I know a lot of people with strong and fixed opinions about the future of Microsoft in the home, business, and government software markets, but not many of them agree with each other. Me, I think predictions at this point are about as accurate as reading tea leaves. If forced to give an opinion I'll bet on Bill Gates. He has a pretty good track record.
What's Next At Chaos Manor?
Even if you never stray from 100 percent Microsoft all the time, there are mighty changes in your future. I'd hoped to tell you about some of them, now that we have a newer beta of Microsoft Vista, but then we discovered that this particular beta has disabled many of the graphics features we'd hoped to investigate, and I think I'll leave Vista for another time. I do note that when you go to Control Panel Home, by default it is in category view. Go to Accessibility and you will find "Optimize for Blindness." We're just a bit afraid to click that button. It's still beta.
I have both Apple and Linux enthusiasts among my friends and advisors. They all keep telling me that if I'd just spend a week exclusively with my Mac, and another with a good system running Xandros Linux, I'd learn to get past the minor glitches and problems I find when I try to use those systems. I'd become trilingual, and then I would learn to love them.
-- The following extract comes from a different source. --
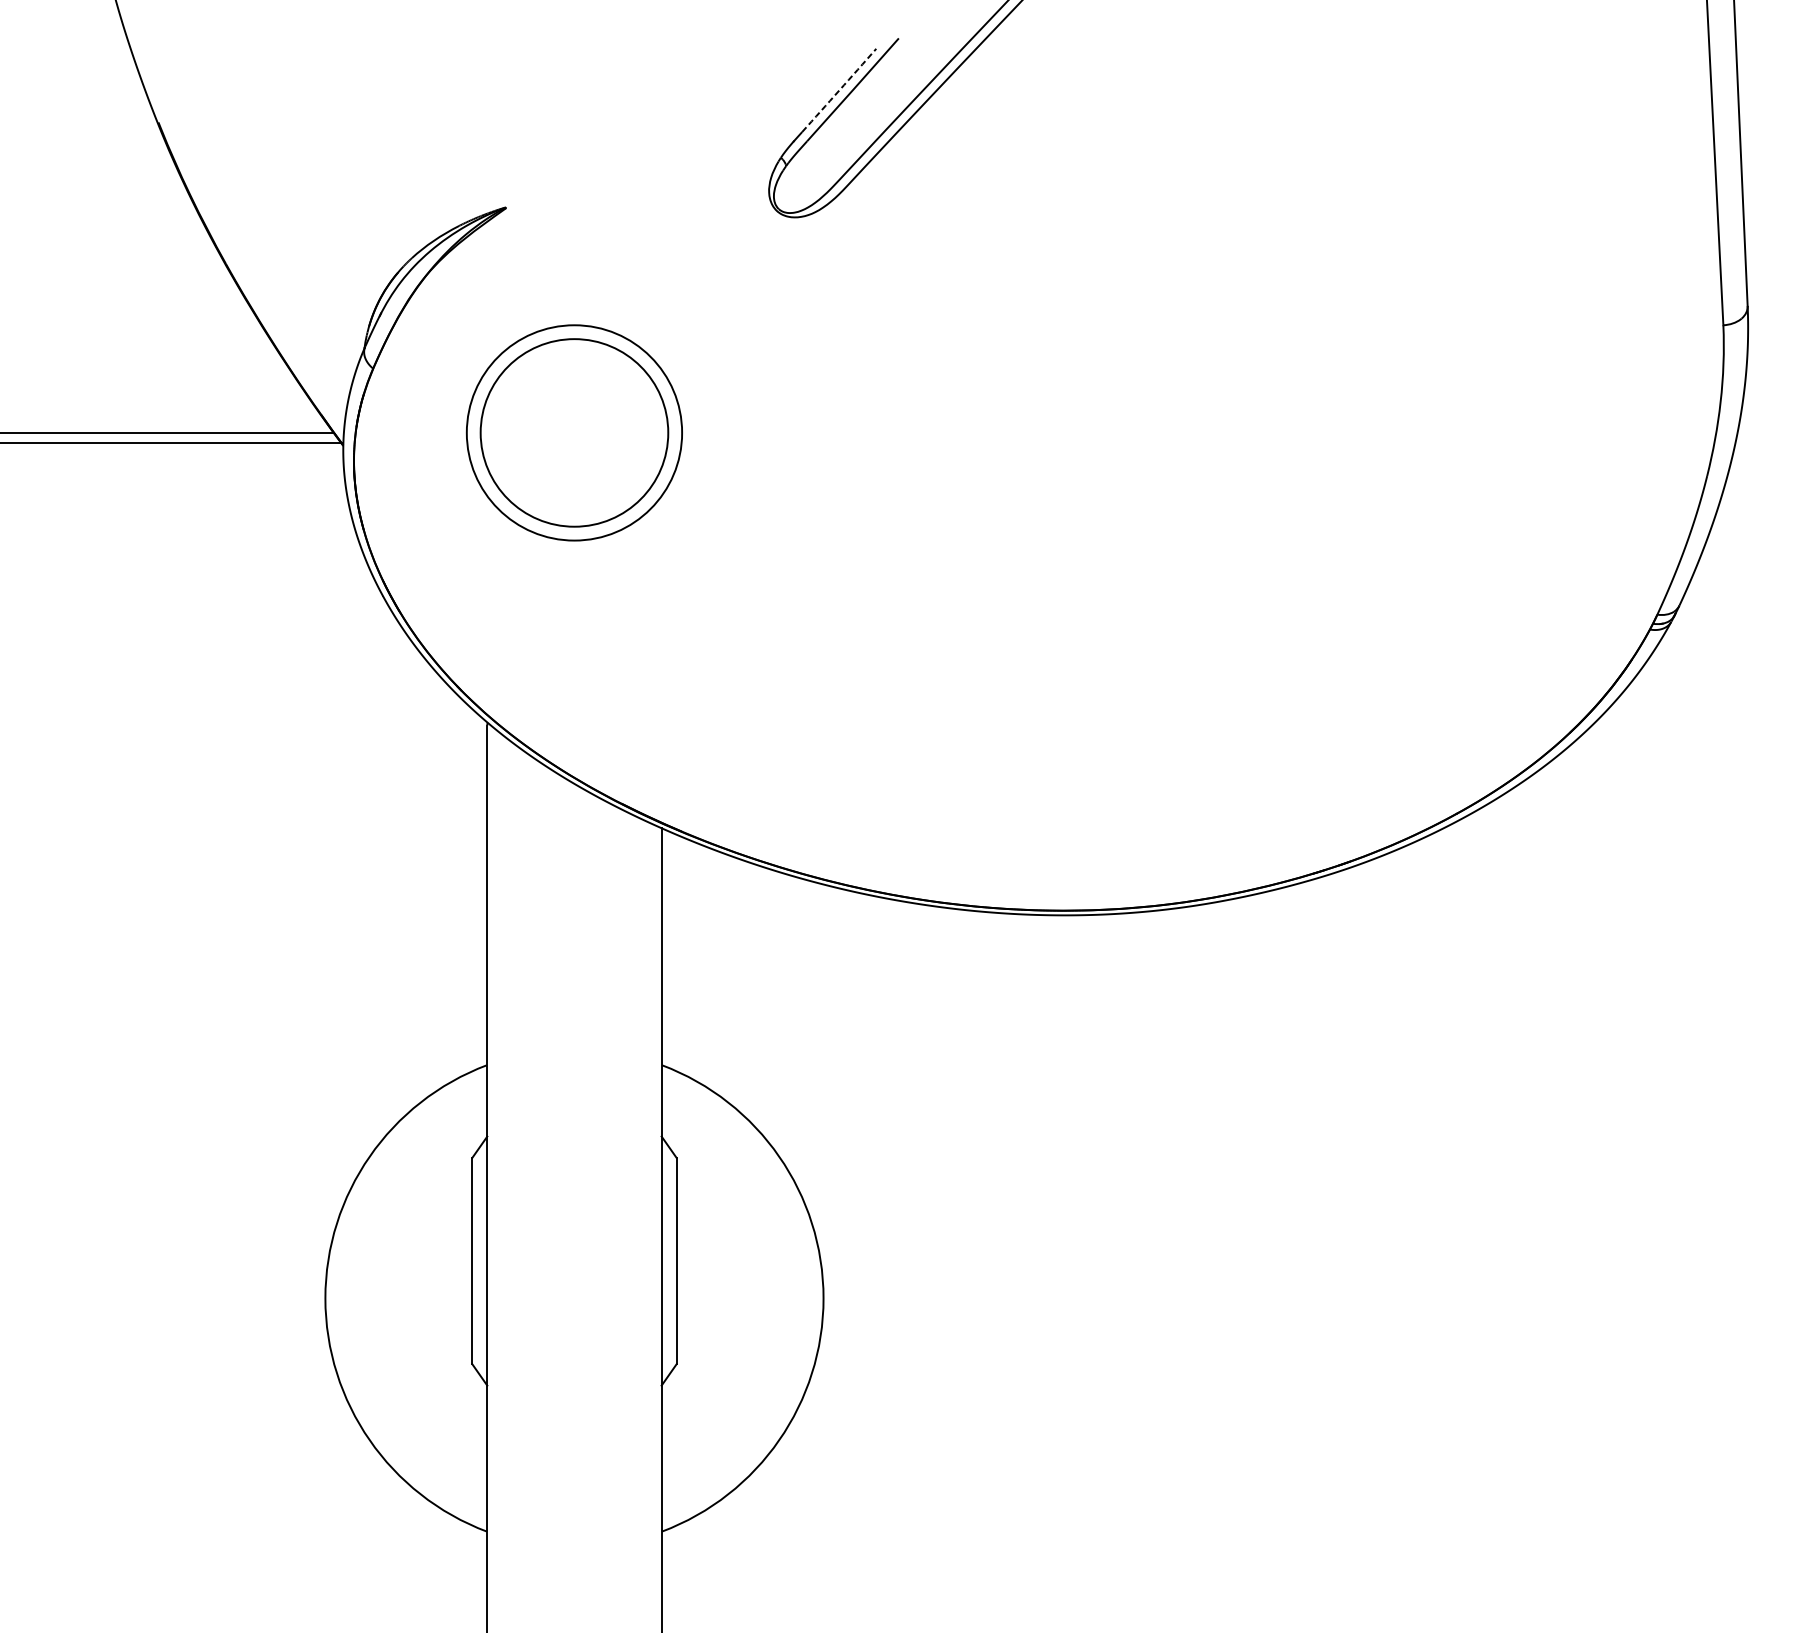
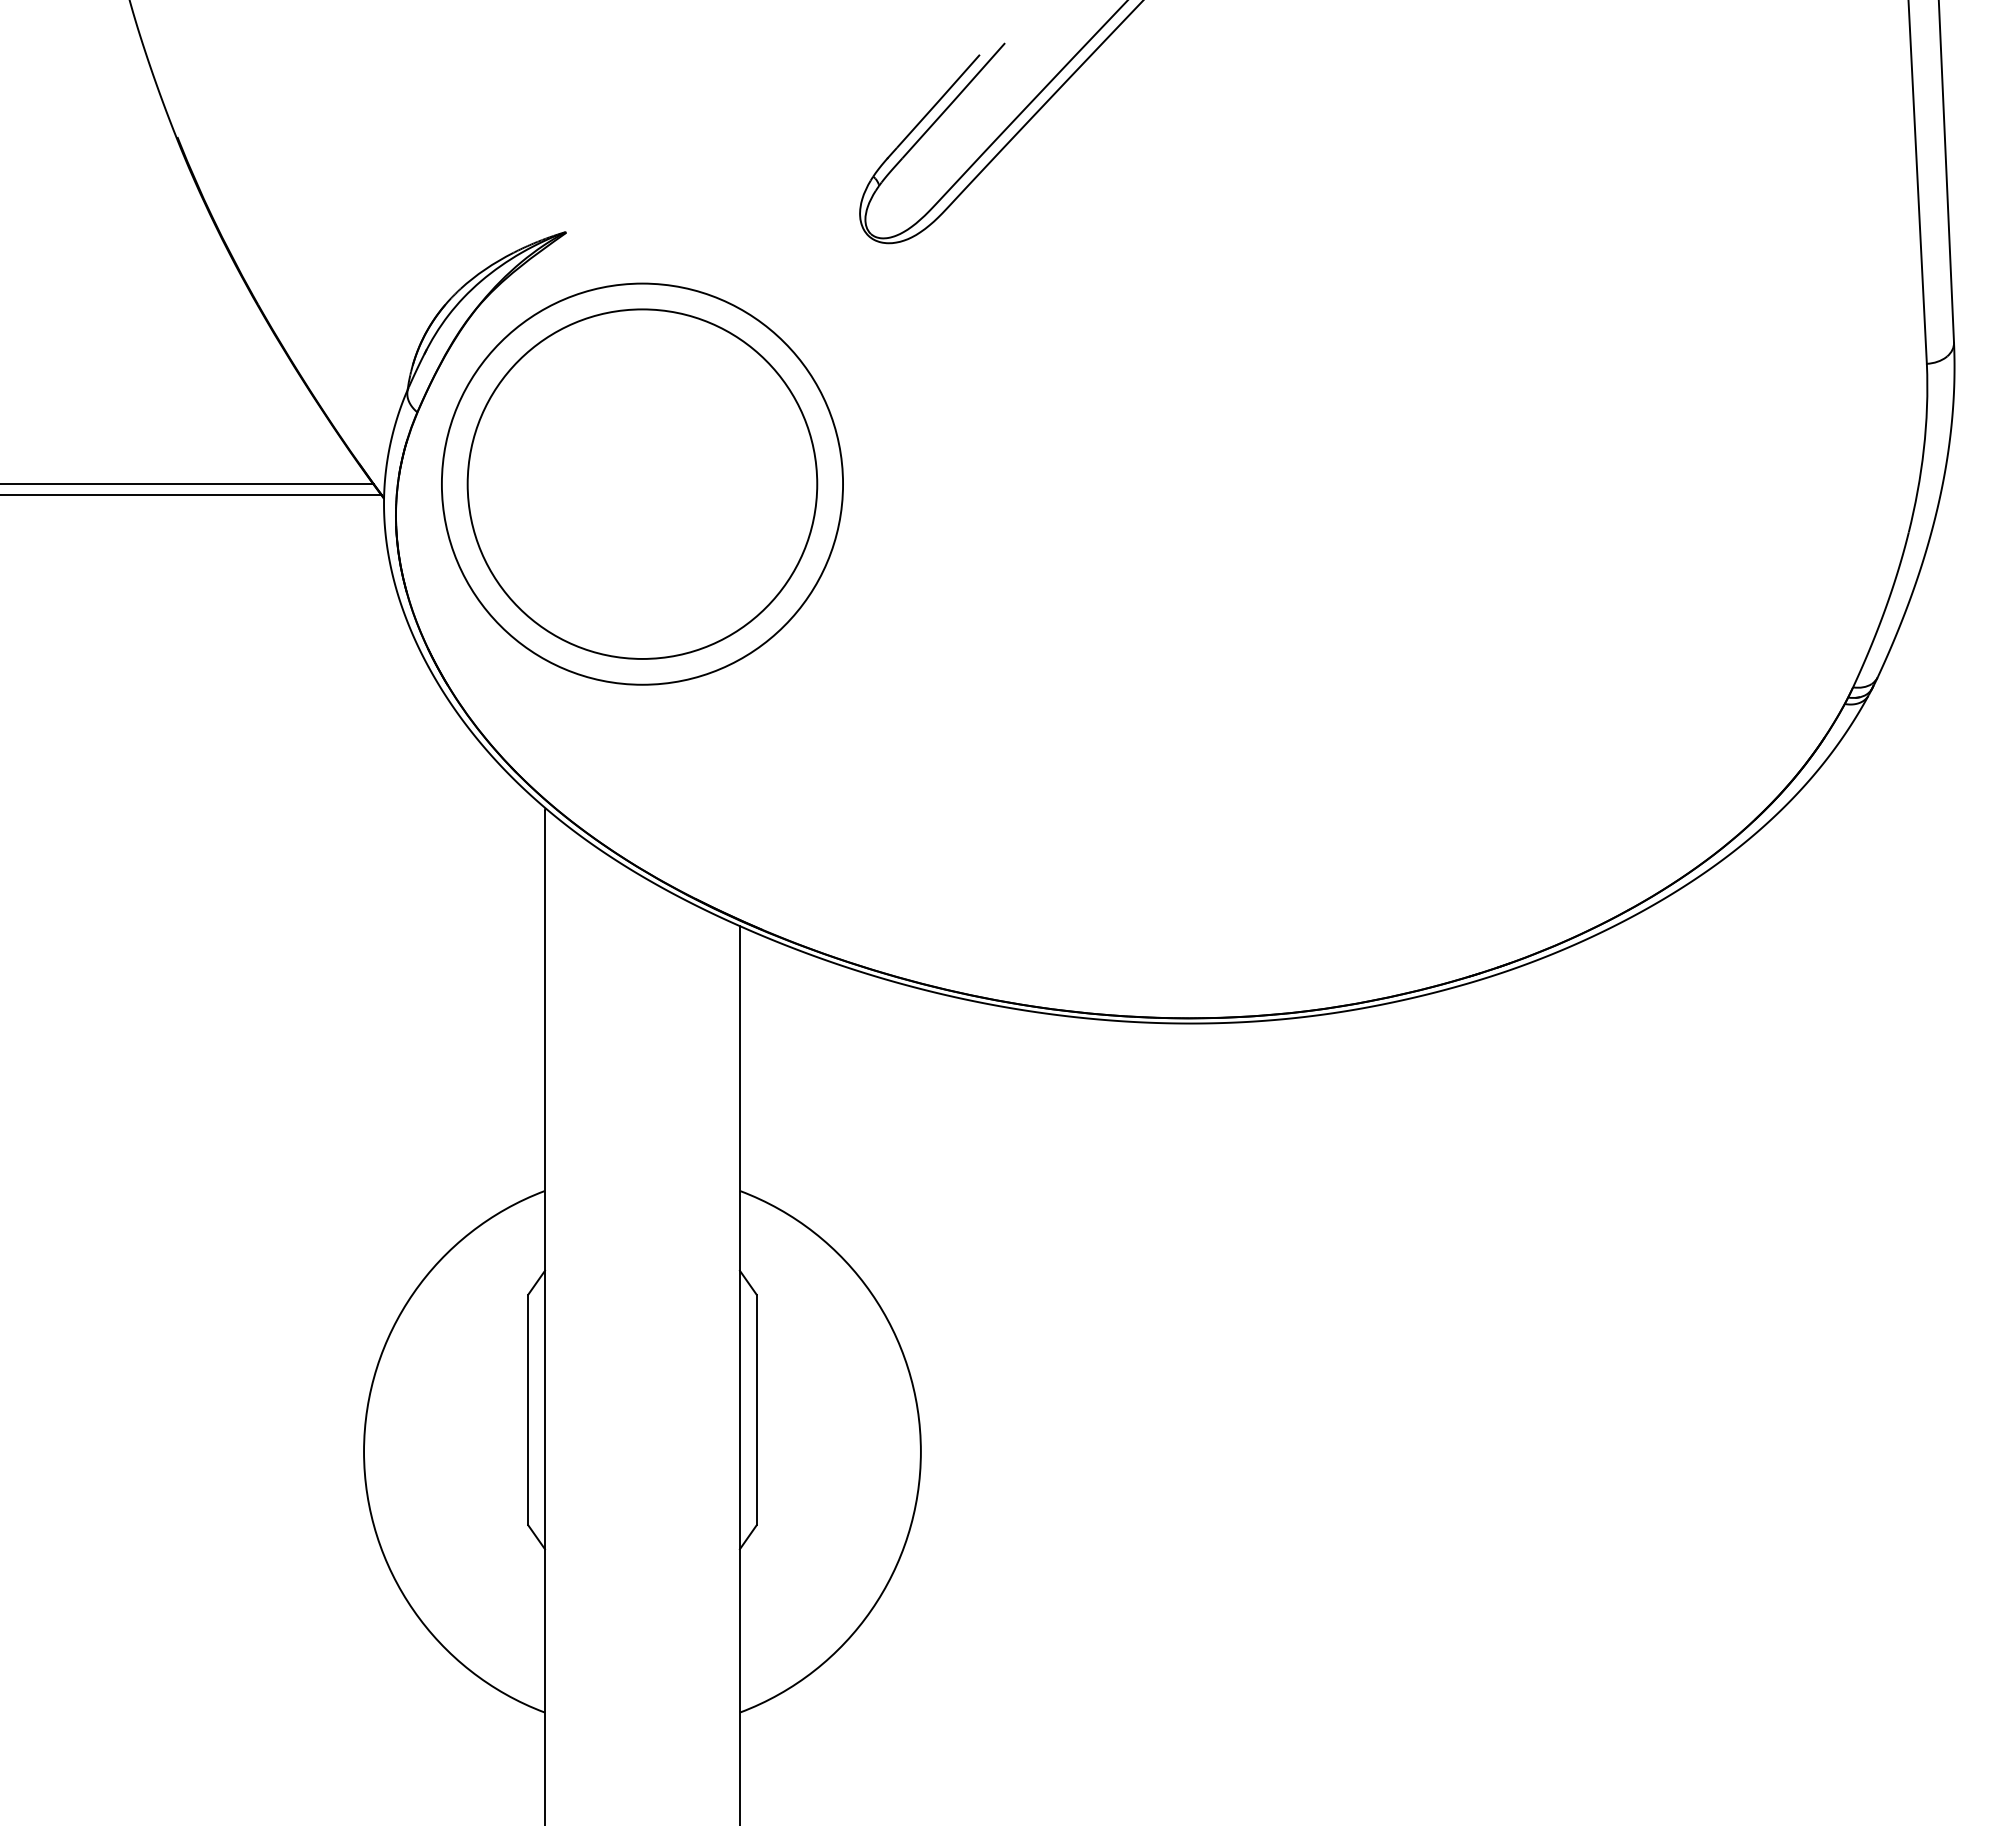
arc: (839, 90) -> (938, 101), dashed -> solid
circle: (574, 432) -> (642, 483), size x1.67
circle: (574, 432) -> (642, 483), size x1.67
They may be right. I certainly have writer friends who have long been "Microsoft free." Tom Clancy has always used a Mac. A couple of years ago I told you how Joel Rosenberg converted his whole household to Linux, although he did have to keep a Windows system going because his daughters were involved with games that would only play on a Windows system. Bob Thompson uses Linux exclusively except when he wants to run astronomy programs that only work on Windows. It's certainly possible to abandon Microsoft and survive.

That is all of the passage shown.